April 2013 Meeting Minutes
Minutes of the Cayuga Bird Club Meeting, April 8, 2013
President Linda Orkin called the meeting to order at 7:25 tonight to accommodate two presentations. First, she attended to regular club business:
The next meeting will be on May 13 when Cyndy and Richard Tkachuck will speak about volunteering.
Check the online calendar for information on Monday Night Seminars.
Anne Marie Johnson made a large poster to be used for the tabling which she and Linda will be doing in the fall. Any people interested in joining them should speak to them.
Jon Young will present a lecture titled ”What the Robin Knows” at the lab on Friday night at 7 p.m.
People shared interesting bird sightings of the last week, including noting the return of the female Great Blue Heron to the Sapsucker pond and the Bohemian Waxwings.
Linda Orkin and Loretta Heimbuch provided cookies for the meeting.
Vice President Paul Anderson reported on field trips. Since the last meeting there have been two:
3/23 Gladys Birdsall led a trip beginning at Stewart Park and going up to Myers Point.
4/7 Paul Anderson led a trip going from Stewart Park up to Drake Rd., Myers, and back to the Lab of O.
Three upcoming trips are:
4/21 Full day around the lake led by John Confer starting at 7:30 p.m.
4/27 South Hill led by Stuart Krasnoff beginning at 7:30 p.m
5/4 Hammond Hill led by Suan Yong from 8:30 a.m. to 12:30 p.m
Susan Danskin read the checklist of the Cayuga Basin.

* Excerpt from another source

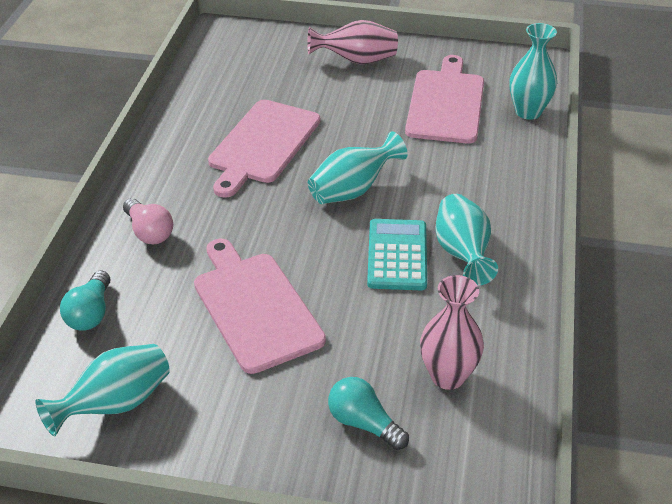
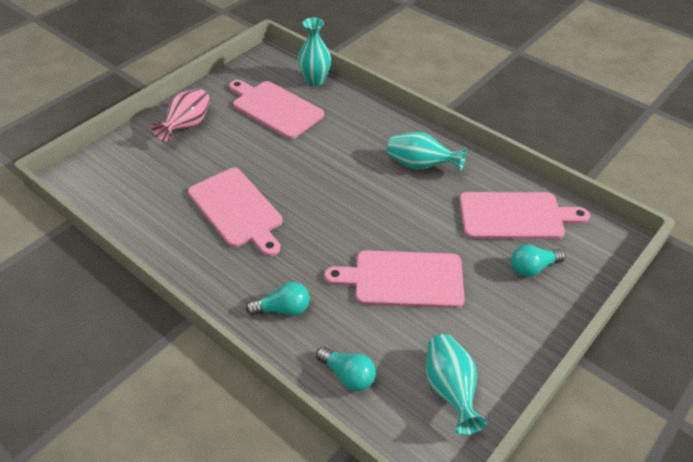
camera: 60 degrees left, 5 degrees up
(149, 232) = (283, 309): pink light bulb -> turquoise light bulb
(352, 190) = (325, 186): turquoise vase -> none
(397, 255) = (402, 193): turquoise calculator -> none
(448, 376) = (515, 216): pink vase -> pink cutting board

The first speaker was Andy Zepp, Executive Director of the Finger Lakes Land Trust. He spoke about the current projects of the trust, the way they try to go about acquiring land for the trust over the long term, and the desire to connect parcels of land so as to have continuous green areas. He encouraged people to participate in the Land Trust.

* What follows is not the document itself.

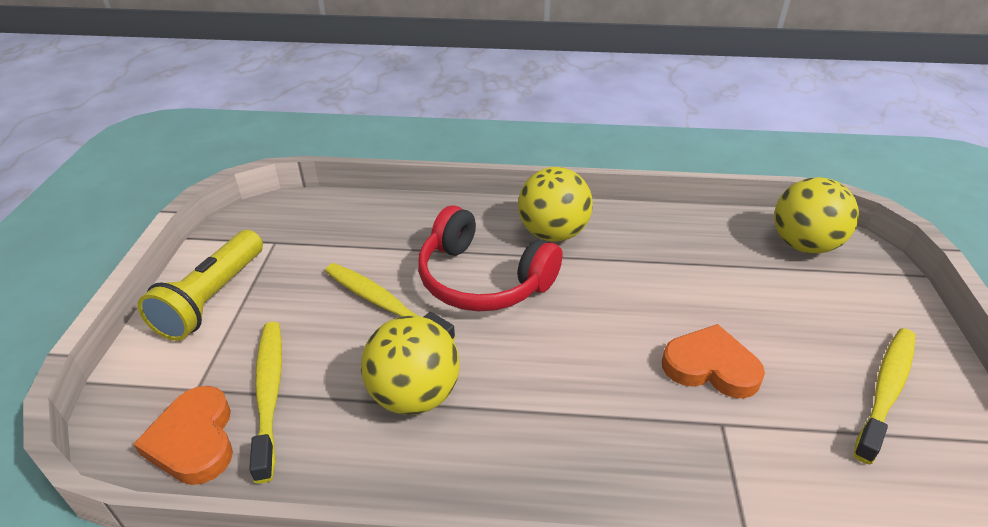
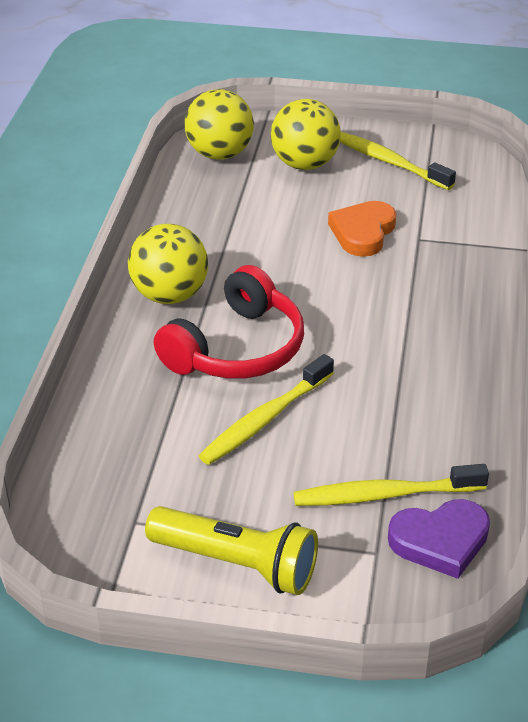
camera: 85 degrees left, 0 degrees up
(194, 440) = (440, 541): orange heart -> purple heart
(414, 395) = (388, 397): yellow ball -> yellow ball (304, 164)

The main speaker of the night was David Nicosia whose speech was entitled “Highways in the Sky— Wind and Weather Patterns for Bird Migration.” He showed how birds can be picked up by radar and told us how the tools used by meteorologists in looking at the weather can also help to predict migrations. David mentioned the website Birdcast.info as a place to look for some of these predictions.